Paul Tavatgis, director at PFRA, says he is “concerned to hear of the allegations” against MonDial. “The Public Fundraising Regulatory Association exists to improve standards in Australia’s face to face fundraising sector. We will do all we can to work with the relevant authorities to make sure all fundraisers are fairly treated,” Tavatgis says.

Another employment practice used by recruiting fundraisers is also causing concern. Appco, a foreign-owned fundraising company, specialises in soliciting donations for charities door-to-door and through so-called charity muggers — dubbed “chuggers” — who approach pedestrians.

While MonDial employs staff direct, Appco recruits via complex subcontracting arrangements.

In a case of the middleman hiring a middleman, Appco, which is a PFRA board member, recruits workers via subcontractors.

Crucially, workers are hired as independent contractors. Companies that use independent contractors do not have to comply with the award, or withhold superannuation and other entitlements.

The Australian has obtained the contract and employee training manual, of one such subcontractor used by Appco. The contract states that workers must be hired as independent contractors.

Gunstone says these so-called “independent contractors are predominantly young people and very often travellers ... None of the accepted contractor tests are met”.

Tim Lyons, labour relations expert from Per Capita consultancy, says: “Face to face fundraisers being forced to get an ABN and work in the role of an independent contractor is a classic example of sham contracting; and it is done quite deliberately to shift risk from the marketing company to the employee.

“It’s where a company deliberately pretends a group of workers aren’t employees to avoid all their obligations under workplace relations law, and most obligations under tax, safety and workers comp.”

The Australian is not suggesting that Appco has knowledge of practices by subcontractors or has engaged in wrongdoing itself.

Appco strenuously denies it engages in such contracting, and says it audits its subcontractors to ensure they are legally compliant.

However it declined to comment or answer any questions, including about the use of independent contractors hired through middlemen companies.

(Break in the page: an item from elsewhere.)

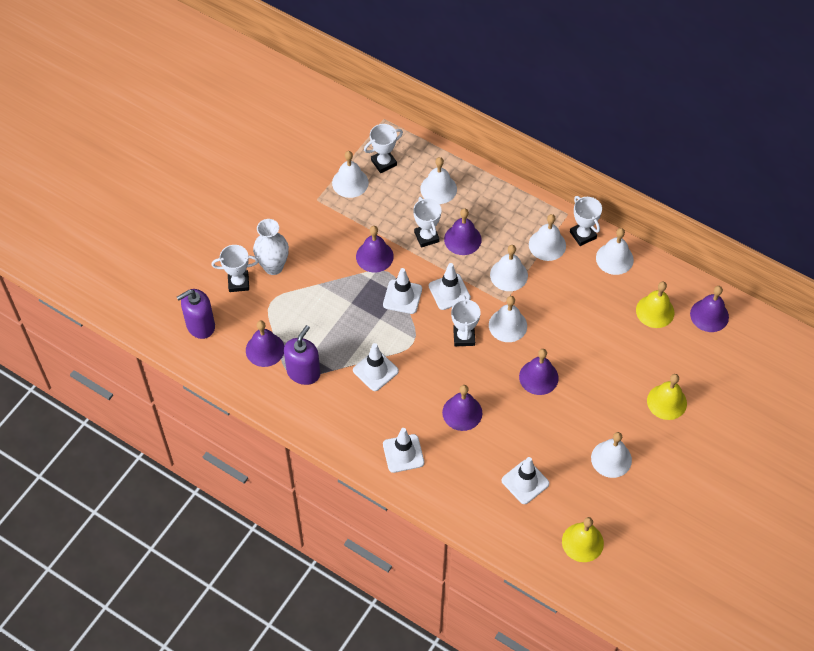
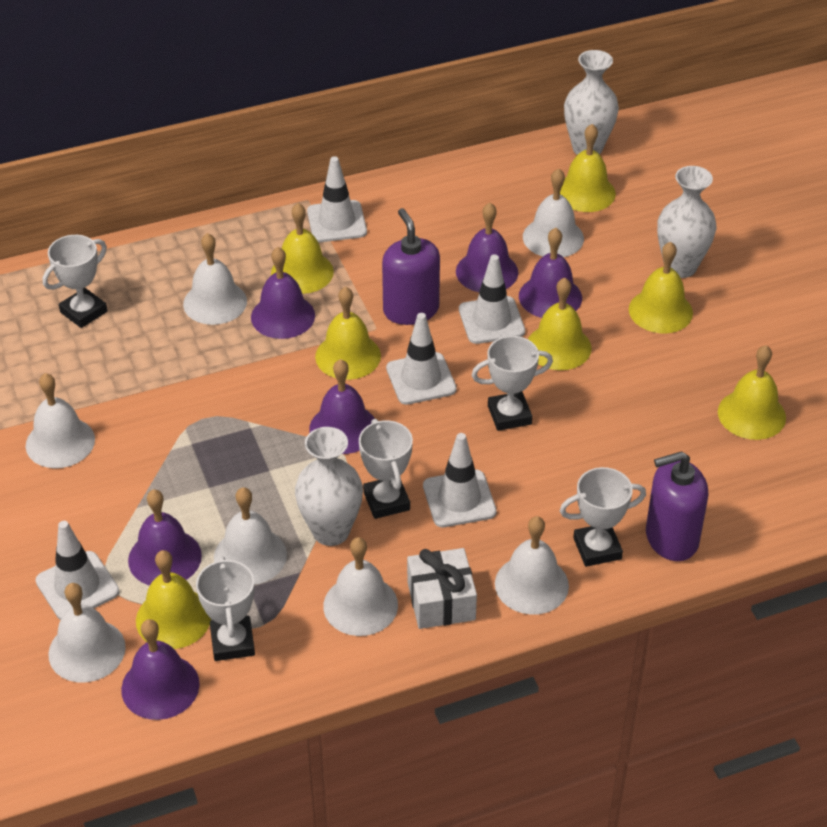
white gift: 0 -> 1
white vase: 1 -> 3
yellow bell: 3 -> 7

Questions about a gift voucher fundraising program Appco ran for Special Olympics Australia, a charity which organises sporting events for people with intellectual disabilities, prompted a NSW Office of Liquor, Gaming & Racing investigation.

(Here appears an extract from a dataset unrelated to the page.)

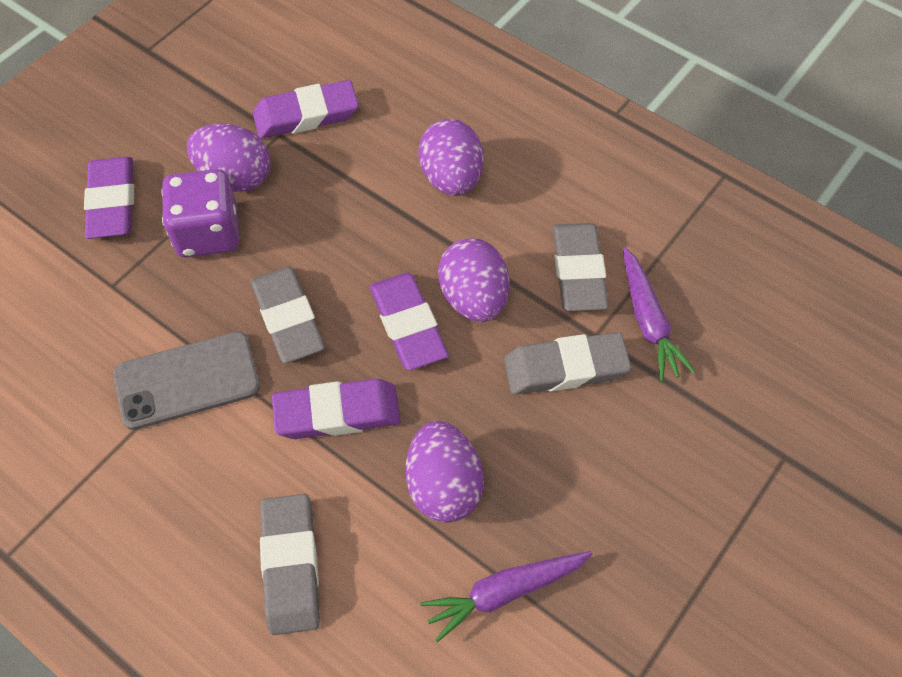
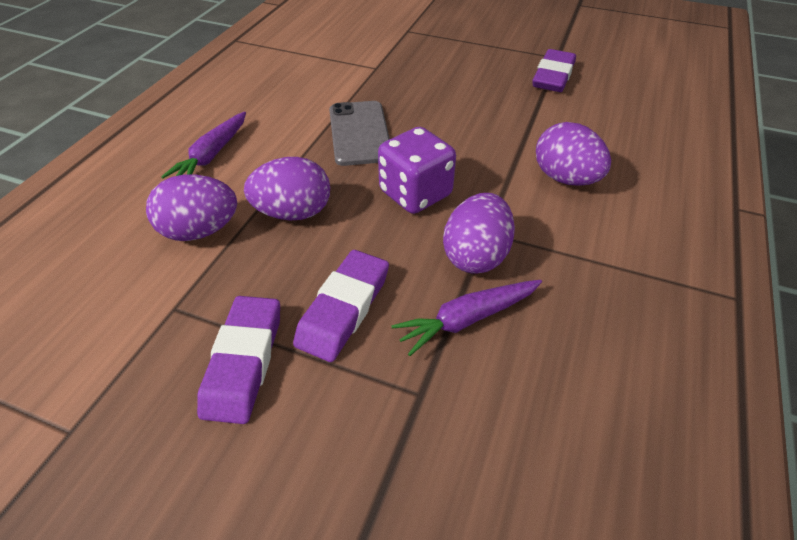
grey eraser: 4 -> 0
purple eraser: 4 -> 3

NSW Fair Trading says the OLGR investigation “found breaches of conditions of (SOA’s) charitable fundraising authority in relation to inadequate disclosure of information on advertising material and a failure to take reasonable steps to ensure profits represented a fair and reasonable portion of the income generated”.

Fair Trading says Special Olympics Australia decided to discontinue the gift voucher program and implemented reforms to its operations to ensure compliance.

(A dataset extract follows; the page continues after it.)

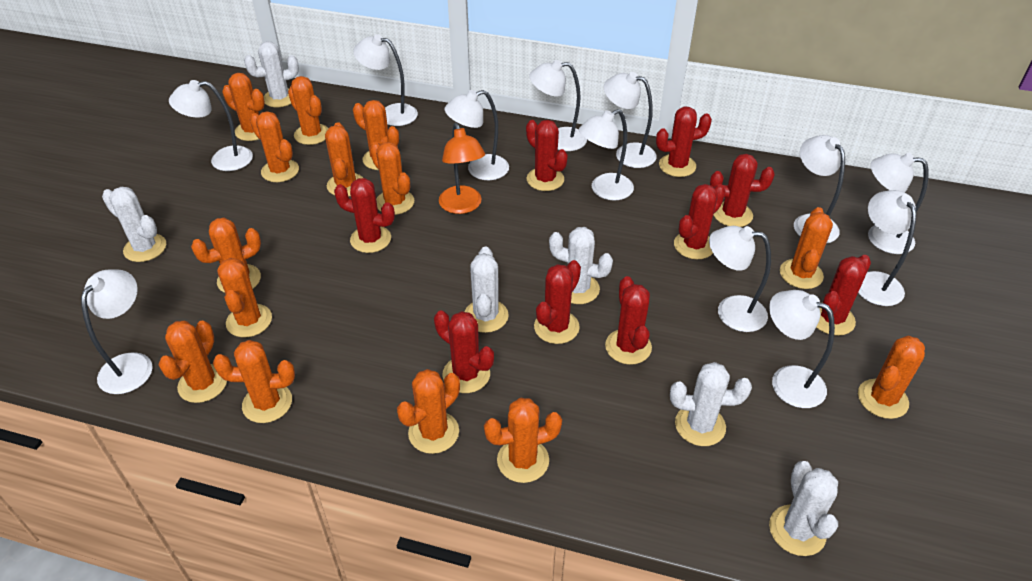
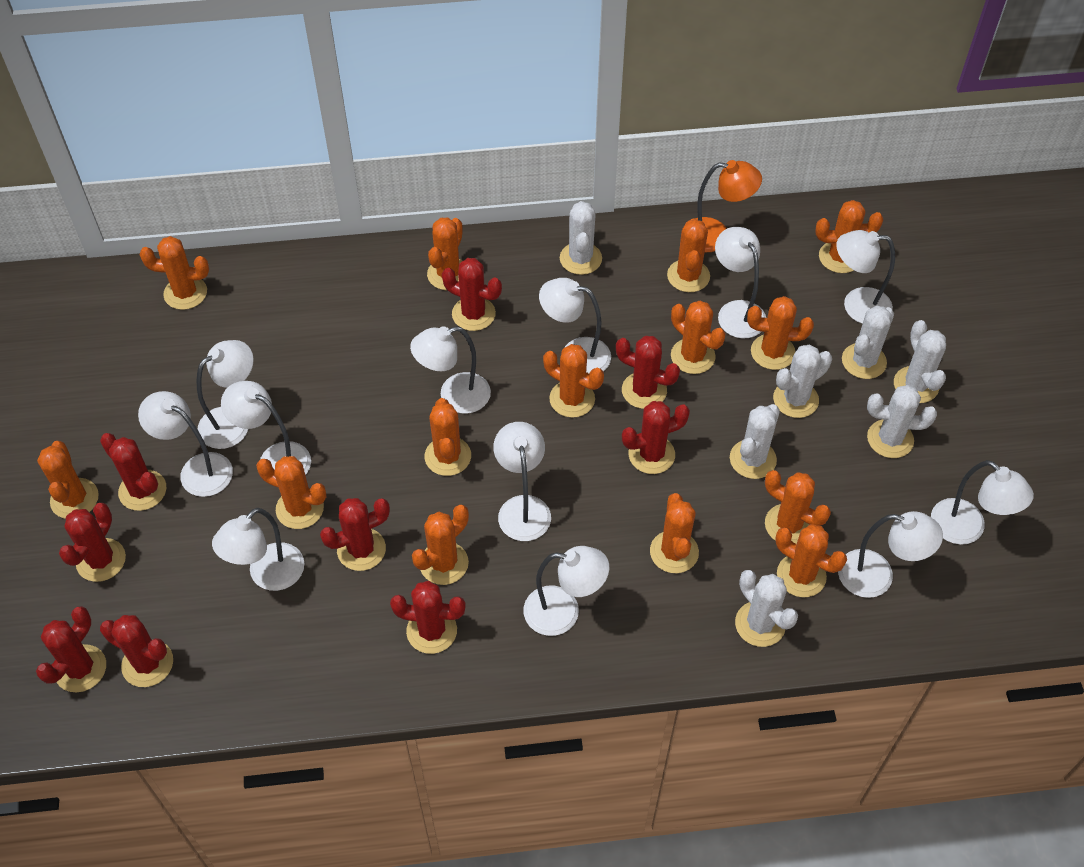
white cactus: 6 -> 7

Another face-to-face fundraiser in the industry is Queensland’s Cornucopia, where Phaweng Bahula, 50, worked on and off for about a year as a contractor, raising money for Medecins Sans Frontieres and the Fred Hollows Foundation, among others.

He tells The Australian that “(Cornucopia) shows you how to apply for the ABN online”.

“Sometimes you earn nothing, sometimes you earn something.”

But if Bahula was hired as an employee, rather than a contractor, such a situation would be illegal. The NUW accuses Cornucopia, of pressuring workers into applying for ABNs. In a statement, Cornucopia it says “it engages all fundraisers in full accordance with the laws and rejects any assertion of unethical practice”.

Says Lyons: “The fact that so many of the biggest charities we have are prepared to use unscrupulous companies would shock most people who make donations.

“These charities outsource to middlemen companies, who keep most of the value, they rip off the donor, the worker and the charity”.